Die Notfallseelsorger der Kirchen kümmern sich bei Unglücken oder Todesfällen um geschockte Polizisten oder Rettungskräfte und um die Angehörigen der Opfer. Was an Land selbstverständlich ist, soll es bald auch auf dem Wasser geben.

Die Seemannsmissionen in Norddeutschland haben damit begonnen, ein Netz von Notfallseelsorger für Seeleute aufzubauen. Ein erster Ausbildungsgang mit 15 meist hauptamtlichen Seemannsdiakonen ist kürzlich abgeschlossen worden, ein weiterer soll noch im Spätsommer starten. Ziel des Dienstes ist es, Seeleuten in belastenden Situationen beizustehen und ihre Sorgen und Nöte zu teilen.

Auslöser für solche persönlichen Krisen gibt es viele, sagt der Leiter der Seemannsmission in Hamburg, Fiete Sturm, und verweist dabei auf die aktuelle Situation im Mittelmeer. Dort träfen die Seeleute auf ihren Fahrten immer wieder auf Flüchtlinge in überfüllten und seeuntüchtigen Schlauchbooten. Internationales Recht verlange, die Menschen zu retten. Aber das sei gar nicht so einfach, erklärt Sturm: "So ein Containerschiff ist eben nicht auf Rettung ausgelegt. Das hat eine 20 bis 30 Meter hohe Bordwand, die steil nach unten geht. Da gibt es keine Luken und Klappen, wo man eben mal Menschen reinziehen kann."

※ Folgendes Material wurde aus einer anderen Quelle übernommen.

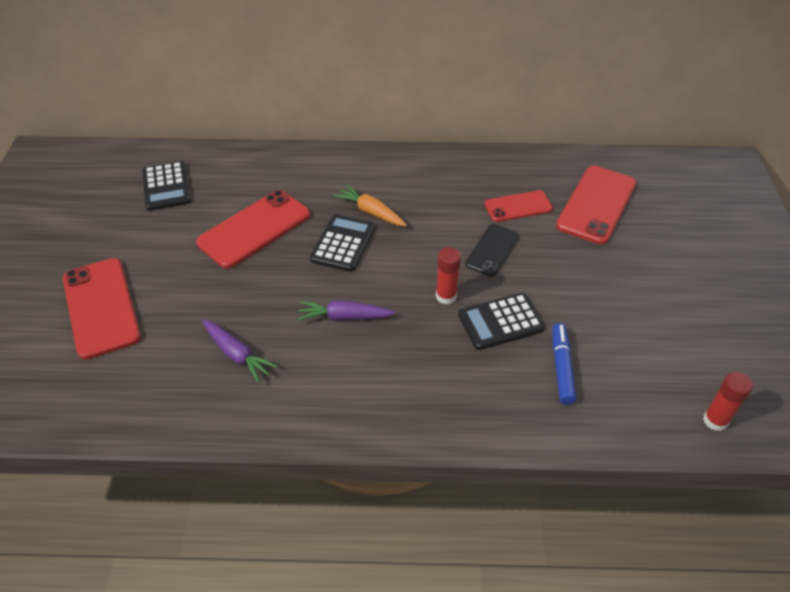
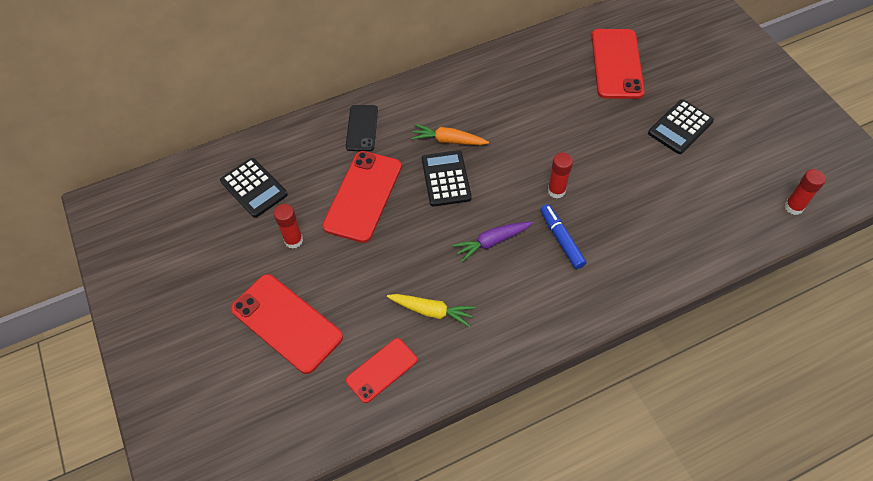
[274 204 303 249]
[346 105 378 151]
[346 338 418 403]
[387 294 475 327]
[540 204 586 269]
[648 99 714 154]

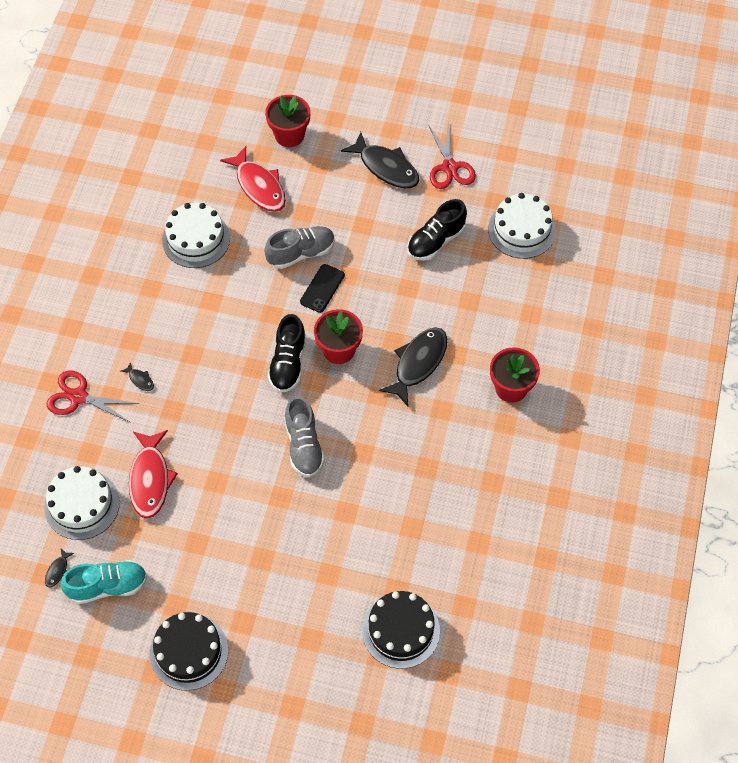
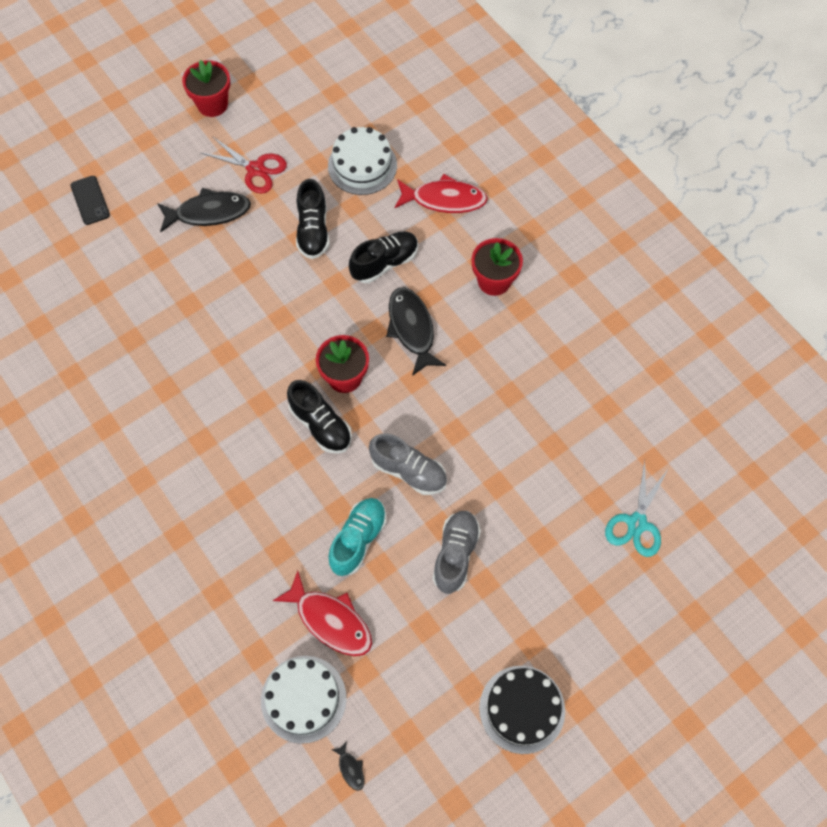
[70 176 110 225]
[182 60 230 117]
[328 498 387 576]
[349 232 418 283]
[394 174 488 213]
[433 511 481 594]
[605 461 669 557]
[47 371 139 423] (first image)
[121 362 154 391] (first image)
[162 203 230 268] (first image)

Rettungsaktionen seien deshalb auch für die Seeleute selber gefährlich, und es gelinge nicht immer, die Flüchtlinge an Bord zu nehmen, so Sturm. "Dementsprechend passiert es häufiger, dass Seeleute Zeugen werden, wie Menschen ertrinken." Auch Seeleute, die abseits des Mittelmeeres unterwegs sind, brächten manchmal schreckliche Erlebnisse mit nach Hause: "Das kann zum Beispiel ein Unfall an Bord sein. Bei einem Sturm ist ein Container verrutscht und hat einen anderen Seemann, einen Kollegen schwer verletzt oder vielleicht sogar getötet. Das kommt immer wieder vor, denn die Arbeit auf See ist gefährlich."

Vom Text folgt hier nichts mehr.